Comment by lostmsu

7 days ago

I built a speech-to-text API at $0.06/h. Currently making about $5k MRR. The pricing model is flat rate + throttled API for experimentation. The first paying customers came from Reddit comments on relevant topics. Speech transcription at scale is expensive with majority of the current cloud providers.

Biggest challenge was getting the first few customers (is there anyone for who this was not the case?).

https://borgcloud.org/speech-to-text

Congratulations!

As the other commenter mentioned, this seems like an extremely competitive space. But I did a quick Google for speech-to-text and your solution is a few times cheaper than most others.

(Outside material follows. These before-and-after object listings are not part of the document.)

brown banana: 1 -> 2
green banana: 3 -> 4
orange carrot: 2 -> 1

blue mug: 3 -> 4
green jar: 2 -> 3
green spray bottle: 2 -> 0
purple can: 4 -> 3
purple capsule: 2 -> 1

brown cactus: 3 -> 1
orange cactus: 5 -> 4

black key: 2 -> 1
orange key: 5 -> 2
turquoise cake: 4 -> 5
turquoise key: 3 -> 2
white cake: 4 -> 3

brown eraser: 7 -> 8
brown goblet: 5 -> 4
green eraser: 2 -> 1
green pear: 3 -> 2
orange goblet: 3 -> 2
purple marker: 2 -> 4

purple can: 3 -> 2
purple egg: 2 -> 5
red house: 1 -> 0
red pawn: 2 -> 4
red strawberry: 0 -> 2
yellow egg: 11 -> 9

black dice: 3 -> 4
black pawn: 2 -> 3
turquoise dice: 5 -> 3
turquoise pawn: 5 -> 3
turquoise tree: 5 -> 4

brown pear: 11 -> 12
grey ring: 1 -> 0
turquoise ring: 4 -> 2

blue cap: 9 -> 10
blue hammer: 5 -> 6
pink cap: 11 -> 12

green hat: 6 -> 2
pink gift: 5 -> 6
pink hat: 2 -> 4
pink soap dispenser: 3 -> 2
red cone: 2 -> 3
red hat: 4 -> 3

I know you may not want to share your secret sauce, but I'm curious as to how you managed that. I'm guessing you use Whisper, is the trick to just run it on your own hardware instead of paying AWS prices for compute?

  • I think people who don't have tech skills not aware of cheaper solutions so still can make profit but yeah many solutions that are cheaper: e.g. groq provide whisper v3 large turbo for $0.04 per hour: https://groq.com/pricing . Gemini 2.0 flash is around $0.08 per hour

    • Oh, did not know Groq offers ASR at that rate. Will be tough to compete with.

      Will probably have to at least match their price in STT API and take a hit to revenue. But we are working on an end-to-end voice offering, and Groq does not seem to have anything in that area yet, so hopefully will stay afloat.

Cool and congratulations! This feels like a very competitive space, especially with whisper etc being so good.

Btw, looks like you made a typo in your first paragraf writing text-to-speech instead of speech-to-text.